In this post, I want to talk about some new challenges I’ve encountered while rebuilding my project as a Progressive Web App (PWA). As I mentioned in my last post, the PWA paradigm is a big reason I chose not to use Next.js. But beyond framework choice, building with an “offline-first” mindset has introduced a number of new technical problems I hadn’t fully anticipated.

Here are some of the issues I’ve been working through over the past few weeks:


How do you persist data when you can’t guarantee a connection to a server?

To solve this, I’m using the browser’s IndexedDB API via a wrapper library called Dexie. Dexie allows me to interact with the local database using a clean, promise-based API—similar to working with a backend ORM.

Using IndexedDB lets me persist CRUD operations locally, which is essential for offline functionality. However, IndexedDB is a NoSQL store, while my backend is built on Drizzle with PostgreSQL—so the data models are structurally very different. That leads to the next challenge…


What happens when the client has updates the server doesn’t? What if those states conflict?

Here’s the architecture I’ve landed on so far:

  • IndexedDB will act as the source of truth for the UI and the Server will be the source of truth for IndexedDB. So, the UI won’t get any of it’s data through typical REST endpoints, at least not directly.
  • I’m building programming interfaces on both the frontend and backend to synchronize state.
  • When the user mutates data locally, it stages a “mutation”—a command object containing an action type and any necessary payload.
  • Once online, the app will batch and push these mutations to the server.
  • The server will process the mutation queue and return an updated payload to reconcile local state.
  • Some mutations (e.g., by admin users) may be applied automatically. Others may require approval and remain in a pending state until confirmed server-side.

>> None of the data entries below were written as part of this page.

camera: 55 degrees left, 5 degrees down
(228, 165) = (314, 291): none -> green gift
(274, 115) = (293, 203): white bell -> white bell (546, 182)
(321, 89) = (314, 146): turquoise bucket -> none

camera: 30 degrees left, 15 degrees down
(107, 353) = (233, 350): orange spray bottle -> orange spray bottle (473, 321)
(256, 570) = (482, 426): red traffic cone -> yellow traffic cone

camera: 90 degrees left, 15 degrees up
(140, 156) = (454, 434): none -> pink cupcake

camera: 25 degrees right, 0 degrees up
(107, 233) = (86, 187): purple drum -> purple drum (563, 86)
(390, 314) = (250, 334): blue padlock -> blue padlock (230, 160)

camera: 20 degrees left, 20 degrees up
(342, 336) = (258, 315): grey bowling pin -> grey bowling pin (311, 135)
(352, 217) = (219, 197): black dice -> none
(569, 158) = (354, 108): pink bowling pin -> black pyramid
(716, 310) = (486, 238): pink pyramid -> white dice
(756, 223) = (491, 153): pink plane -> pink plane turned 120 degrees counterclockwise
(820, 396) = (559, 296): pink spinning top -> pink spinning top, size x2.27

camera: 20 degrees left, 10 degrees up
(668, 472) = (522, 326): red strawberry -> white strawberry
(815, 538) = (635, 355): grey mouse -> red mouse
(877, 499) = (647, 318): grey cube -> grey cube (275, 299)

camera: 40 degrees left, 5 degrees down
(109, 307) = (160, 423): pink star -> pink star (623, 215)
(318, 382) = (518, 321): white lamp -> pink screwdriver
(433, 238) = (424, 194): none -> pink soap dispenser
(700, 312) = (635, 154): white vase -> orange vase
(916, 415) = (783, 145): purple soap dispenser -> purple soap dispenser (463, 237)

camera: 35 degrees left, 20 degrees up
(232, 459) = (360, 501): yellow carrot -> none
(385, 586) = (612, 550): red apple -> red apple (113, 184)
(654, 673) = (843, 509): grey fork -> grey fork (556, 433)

How do you handle auth if data lives on the client?

This part is tricky. All server interactions will require a valid HTTP-only JWT, meaning mutations are protected at the network layer. But since IndexedDB is a local store, it’s inherently more exposed—especially in the context of XSS attacks.

Here’s how I’m mitigating the risks:

  • Strict input validation and sanitization across the board, to prevent XSS.
  • No sensitive data is stored in IndexedDB—only what’s needed to render the UI.
  • All sensitive operations require a network connection and valid auth.
  • Staged mutations follow a strict schema, enforced by Zod. Each mutation has a predefined action and a type-safe payload. The frontend has no awareness of table names or low-level DB structures. Mutations don’t allow custom operations (e.g., DROP, bulk inserts), and their scope is strictly defined by backend action handlers.

I’ll share more soon about how I’m handling sync failures, versioning, and conflict resolution. The goal is to give users as seamless an experience as possible—even if they’re stuck in the middle of nowhere with no signal.